Posted on 12/08/2010 9:21:13 PM PST by stolinsky
Credit card companies have computer programs that reject charges which seem unusual because of amount, type of purchase, or location. The companies want to save themselves the trouble and expense of fraudulent charges, but in so doing they also save us, their customers, trouble and expense.
If private companies take the trouble to save themselves and us money, why cant the U.S. government take the trouble to save our nation from embarrassment and damage to our foreign relations? Why cant it take the trouble to save our friends overseas, who stuck their necks out to help us, from the very real risk of death? Why cant it take the trouble to save foreign government officials who helped us from the risk of embarrassment and loss of power?
Why cant the U.S. government have computer programs that reject the request − and ring alarm bells − when a 22-year-old private first class attempts to download at least 251,287 confidential or secret documents that contain sensitive details of State Department cables from across the globe? Why cant our government have computer programs that reject requests for documents that seem irregular because of size, type of document, or location?
(Excerpt) Read more at stolinsky.com ...
Because government is inherently inefficient. If Blackwater were in charge of our national security docs, none of these leaks would have happened.
Having worked in the CC merchant services field,...
all I can say is...
this is one of the least smart ideas put forth so far.

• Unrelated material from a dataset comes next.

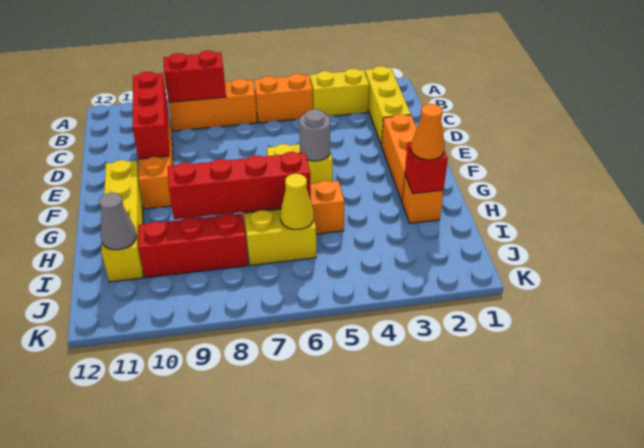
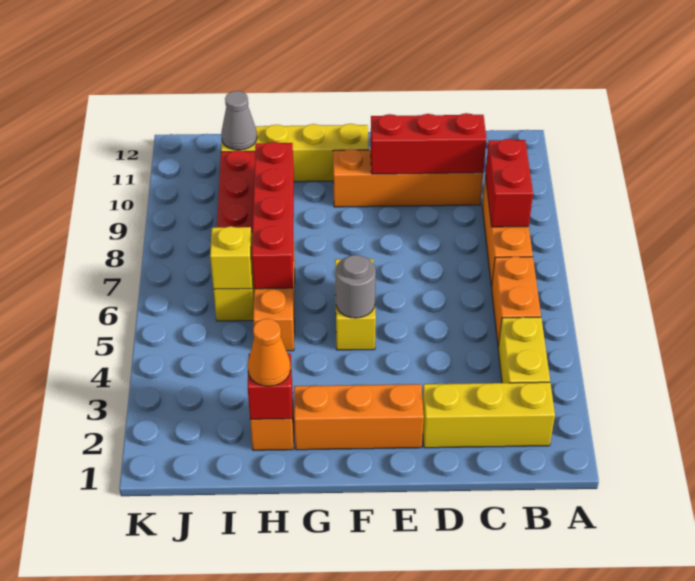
yellow cone I6 level 2 -> yellow brick I6 level 2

Credit Card clearing houses have had billions more files stolen from their distributed databases than the US intelligence/military through the Wikileaks events.
I dunno, I’ve been in all kinds of classified military installations, from live nuclear missile firing facilities(within a couple of feet of “the button”), to the hangar where the first MX re-entry system was being integrated, to intelligence operating centers, to ballistic missile early warning and space track radar sites and nothing compared to security I encountered at a large New York check clearing center.
This whole affair reeks of uncontrolled access and failure of enforcing “need to know”.
When did the security clearance thing stop requiring the “NEED TO KNOW” part?
It seems that if you have been granted a clearance, then you get access to everything.